Although salt is technically not a spice, but rather a mineral, it's still something we add to food to improve its taste. I'm very picky about the salt and spices I add to my food. Like salt, spices are used to provide and enhance flavor in the food we eat. Many of us use spices in place of salt to reduce our salt intake. I learned a long time ago that spices were at the top of the list of foods we should choose to eat organic because of their high concentration of pesticides. However, as if pesticides weren't enough of a reason to buy organic spices, I recently learned that there are others reasons to buy organic spices as well.
According to Thomas Fricke, co-founder and president of ForesTrade, an organic spice company in Brattleboro, Vermont, "Virtually all conventional spices sold in the United States are fumigated [sterilized] with hazardous chemicals that are banned in Europe."
Why am I not surprised?!
Sterilizing Spices with Toxic Chemicals and Radiation
When spices come in from the fields to be dried, they can be contaminated with all sorts of junk, like insects, mold, yeasts, and pathogens like salmonella. It's for this reason that conventional spice producers choose to sterilize their spices with toxic chemicals. One particularly scary sterilizing agent used is called ethylene oxide, a gas that can leave behind a residue that's carcinogenic.
And then there's irradiation, which was approved for use on spices in 1983. This is another method for killing bacteria and food borne illnesses like salmonella. Foods are irradiated by being passed through a radiation chamber on a conveyor belt. The spices actually pass through a radiation beam. Spices are currently regulated by the FDA for the highest allowable radiation amounts of any food.
Because harmful chemicals and irradiation are not allowed to be used for certified organic products, organic spice companies, on the other hand, use steam to sterilize their spices rather than toxic chemicals or radiation.
Yet another reason to choose organic over conventional.

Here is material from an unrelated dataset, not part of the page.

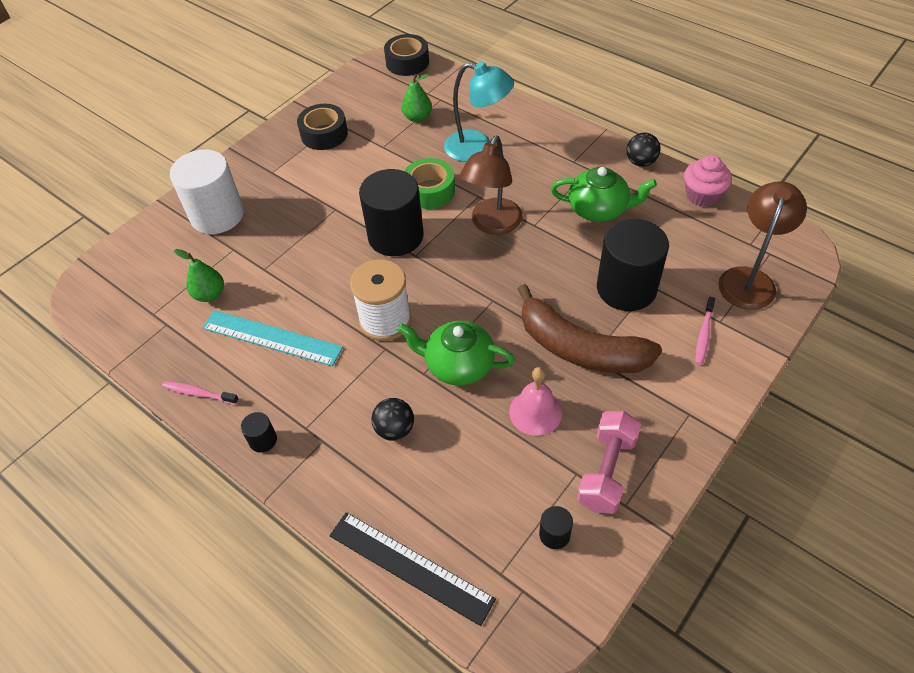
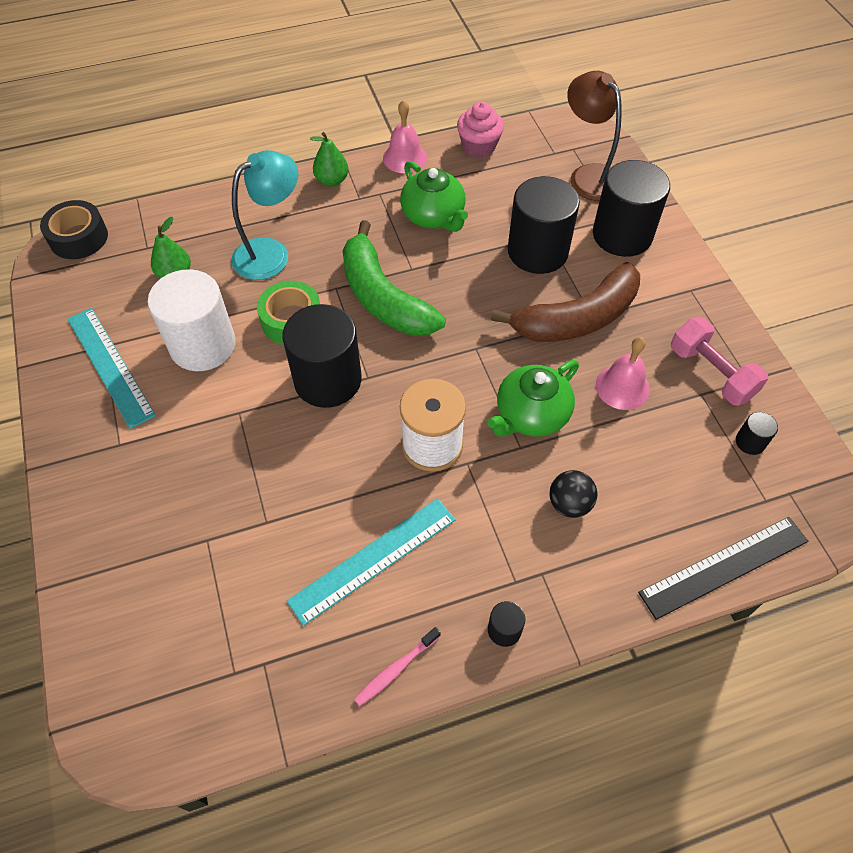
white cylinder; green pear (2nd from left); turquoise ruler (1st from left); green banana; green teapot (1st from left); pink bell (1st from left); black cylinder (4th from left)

Fillers, Preservatives, and GMOS
Conventional spices can also include fillers so they end up being far more than just the initial dried spice that you thought you were getting. It's cheaper to use less spice and more cheap fillers like GMO corn. Here are some of the fillers in conventional spices:
- Artificial colors
- Artificial flavors
- Anti-caking agents that keep them from clumping together.
- Soy and corn derivatives that are likely GMO because both soy and corn are on the Big Eight List of GMO Foods.
How to Buy Healthy Spices
- Buy organic whenever possible to avoid irradiation (which is banned in USDA certified organic foods) as well as pesticides and chemical sterilizing agents.
- Buy spices as you need them as they lose their zing after a certain period of time so buying them in smaller amounts enables you to use them up before they go bland.
- Buy spices in smaller amounts.I personally prefer to buy the spices I use on a regular basis in bulk (like oregano, rosemary, and basil), and the ones I don't use as often, or haven't yet experimented with, in smaller amounts (so I'm not left with a huge amount if I don't end up using much of them).